Despite national recruiting efforts, the Clark County School District has in recent years struggled to fill open teaching positions. It’s not unusual for the district to begin a school year with hundreds of vacancies.

The issue also touches communities throughout the state. A 2017 report from the U.S. Department of Education identified dozens of subject areas and specialties in which Nevada lacked an adequate supply of instructors.

Retention no doubt plays a role. A 2017 Review-Journal analysis found that 16 percent of the teachers who began in Clark County during the 2015-16 school calendar left the district within a year. Though turnover rates are high for new entrants in many professions — and large, urban school districts are particularly susceptible to staff movement — the district needs to do better.

But why would lawmakers exacerbate the problem by piling more bureaucratic requirements on educators?

The Review-Journal’s Meghin Delaney reports that as many as 900 Nevada teachers — many in Clark County — may be at risk of losing their licenses because they have yet to complete a semester-long class on “family engagement.” Those who fail to pass the requirement — imposed by lawmakers in 2015 — will lose their jobs.

The cost of taking the instruction — which must be done through an approved college-level program — can exceed $1,000. Some teachers told Ms. Delaney that they might consider relocating to states with fewer mandates on licensed educators.

“Do you move for a place where there’s going to be provisions on your license and where you have to do additional coursework,” asked Andre Long, the chief human resources officer for the Clark County School District, “or somewhere where it’s going to be clear?”

Certainly, “family engagement” is part of a teacher’s job. Whether it needs to be the subject of a stand-alone, three-month pedagogical class is another matter.

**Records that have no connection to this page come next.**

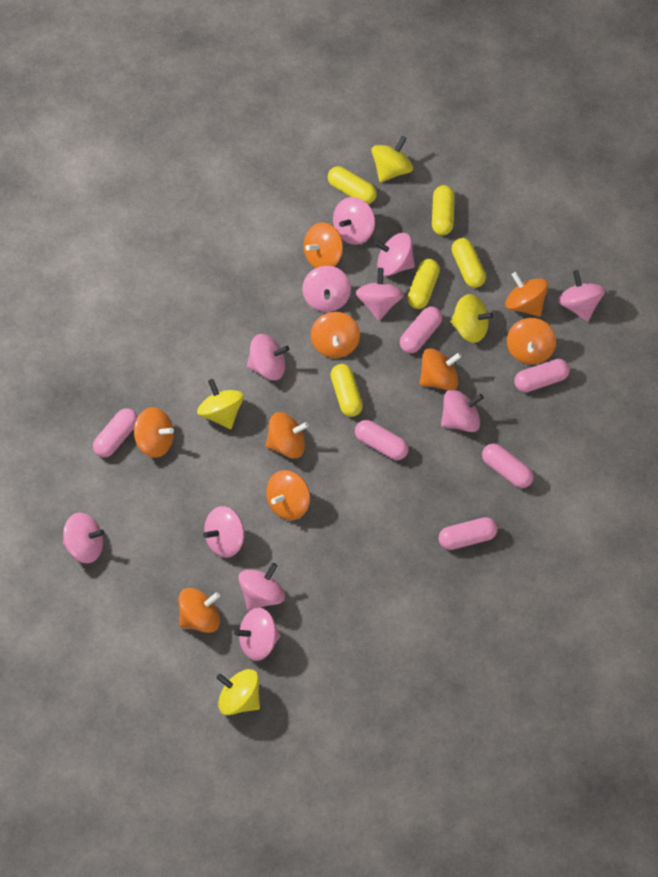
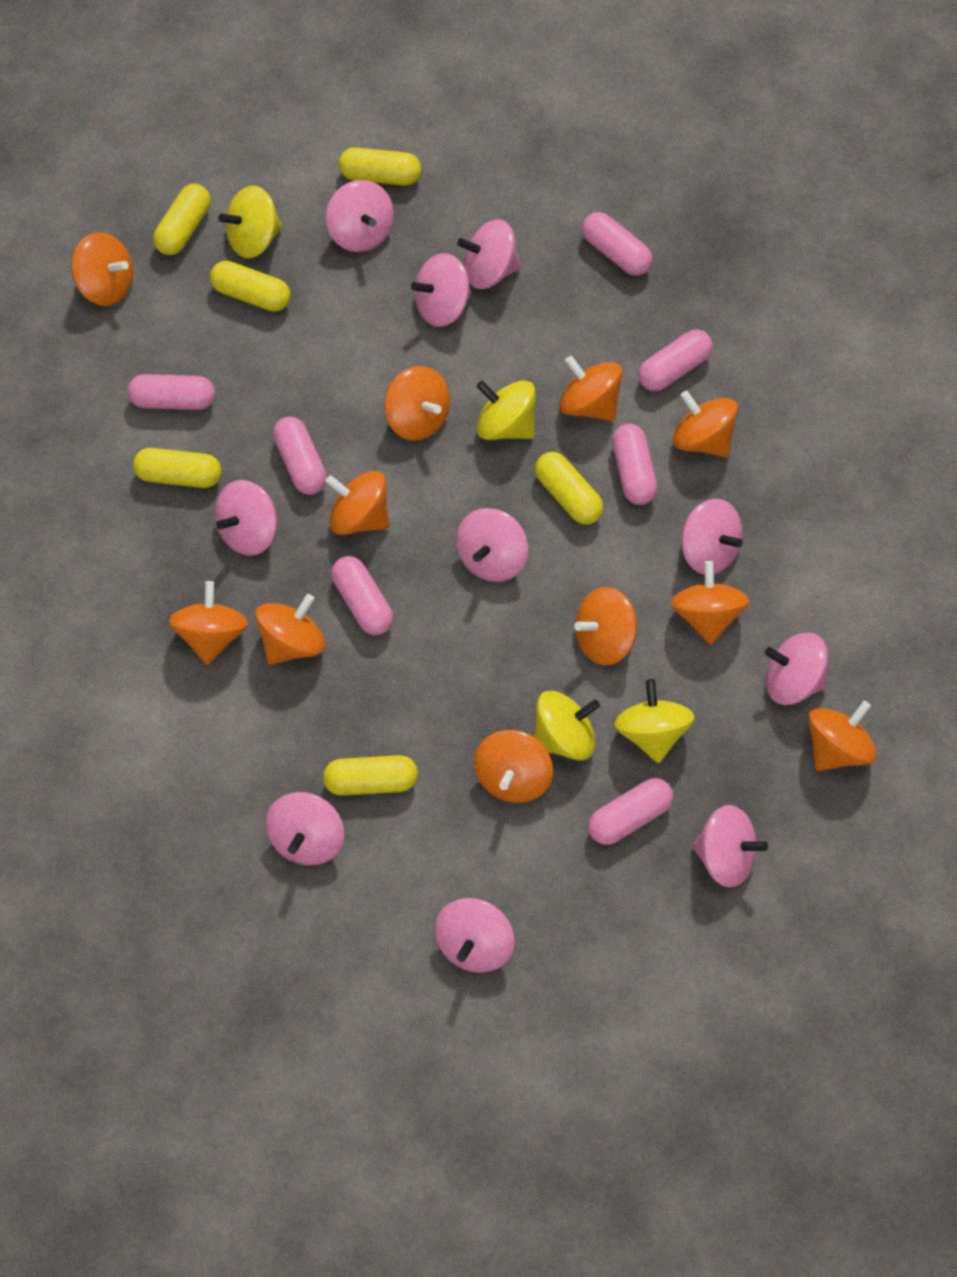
orange spinning top: 9 -> 11
pink capsule: 6 -> 7
pink spinning top: 11 -> 10
yellow capsule: 5 -> 6

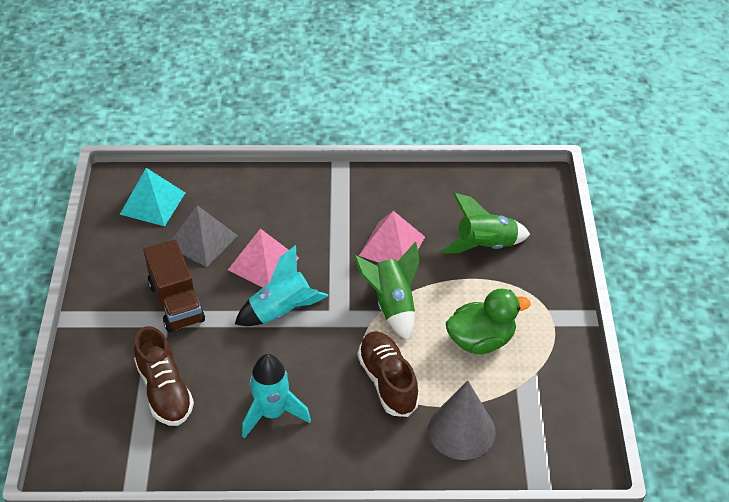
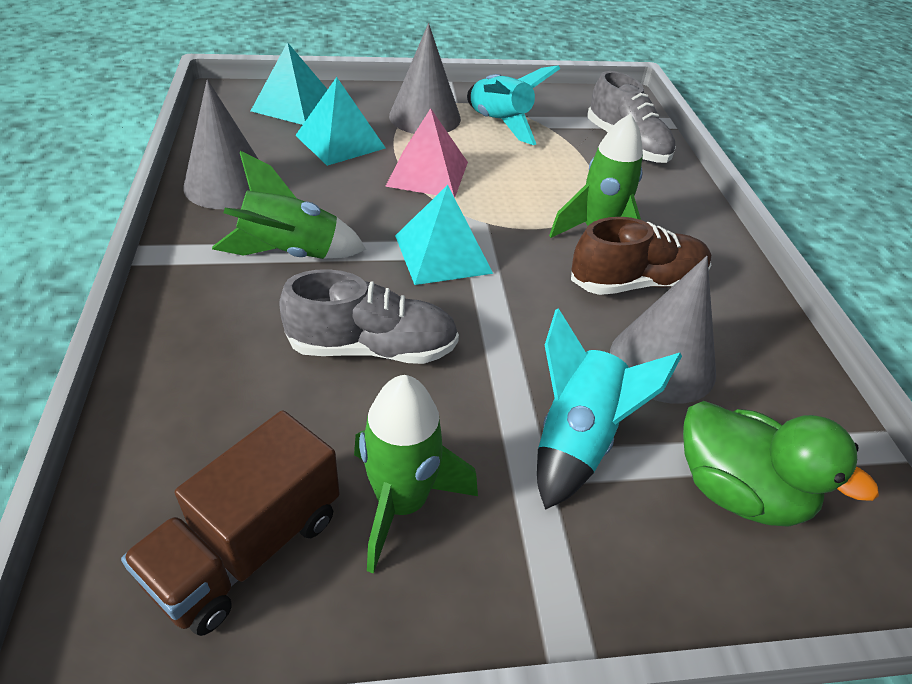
brown shoe: 2 -> 1
green rocket: 2 -> 3
grey cone: 1 -> 3
grey pyramid: 1 -> 0
grey shoe: 0 -> 2
pink pyramid: 2 -> 1
turquoise pyramid: 1 -> 3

The root causes of teacher shortages and retention issues are many — unnecessary bureaucratic barriers, a socialized wage structure that rewards mediocrity at the expense of accomplishment, the inability to impose discipline in the classroom and a lack of mentoring, to name a few. Out-of-state candidates may also be turned off by Clark County’s lackluster student achievement levels.

Nevada has taken steps over the years to increase pay and make it easier for experienced instructors to take a job here. It has also created paths to alternative licensure that allow professionals to transition into teaching.

But clearly there’s much more work to be done.